Clients that are connected to the network and communicating with no issues are added to the Cloud-enabled Management (CEM) policy. The clients receive the CEM policy but are not able to connect through CEM. 

Log file on the client show the following errors:

CEM nsagent certificate not found

Attempting CEM client certificate negotiation

requesting nsagent certificate from server

WARNING: Unexpected response from URL 'https:/<smpserver>.example.local:443/Altiris/NS/Agent/GetClientCertificateMIG.aspx': Unable to get the client certificate response XML associated with the specified request (Exception: The caller is unauthorized to request a new client certificate.)

ITMS 8.x

The Application Identity had been set to use the long domain name instead of the short domain name.  
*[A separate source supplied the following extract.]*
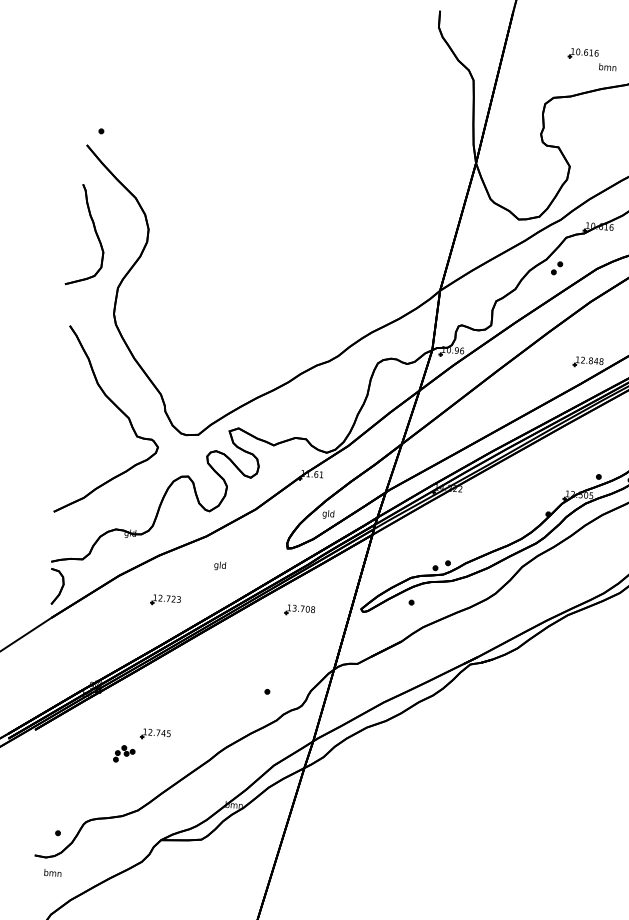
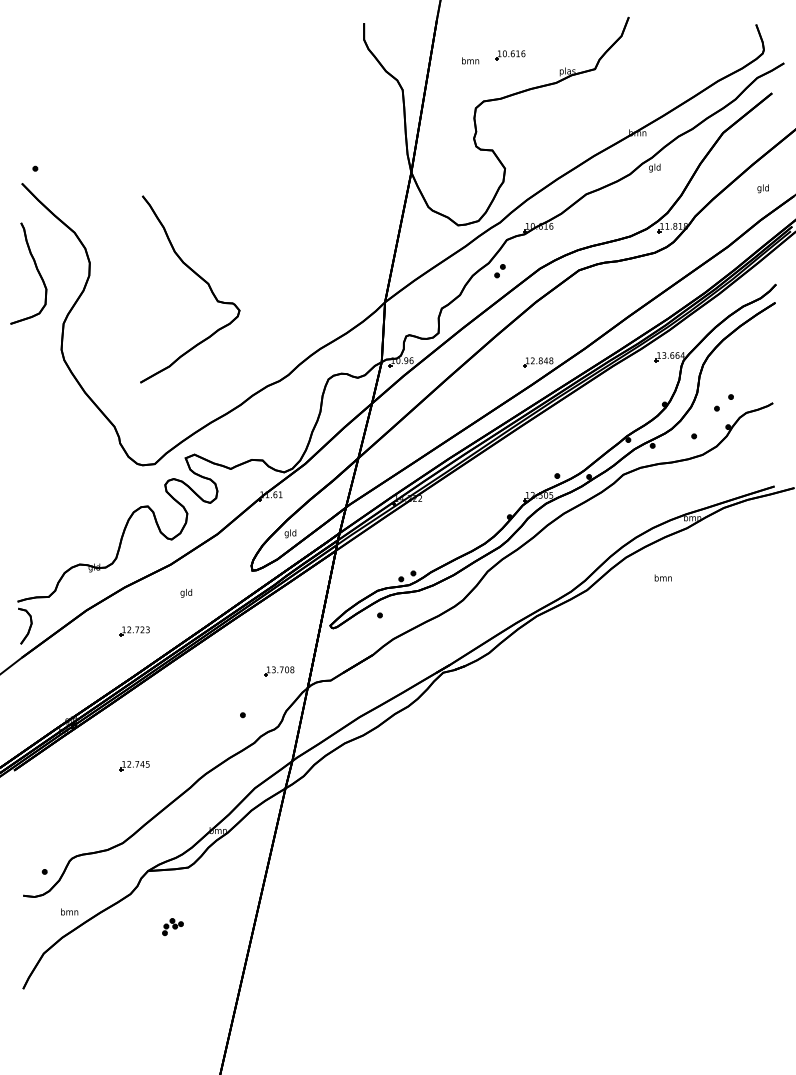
text: (607, 66) -> (470, 60), moved
part: (118, 410) -> (197, 276), moved
part: (300, 610) -> (279, 671), moved
part: (123, 753) -> (172, 926), moved
text: (52, 872) -> (69, 911), moved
To set the Application Identity to use the short domain name:

1. Go to the console in Setting>All Settings>Notification Server>Notification Server Settings.
2. Change the value from DOMAIN.local\smpservice to DOMAIN\smpservice.

This will be fixed in a future release to handle both the long and short domain name.

Also check the following:

• Open IIS and on the default web site check the Altiris\NS\Agent location and make sure that the ssl settings are set to Require SSL and Client Certificates are set to Accept.
• You may see this error if Client certificates are set to ignore.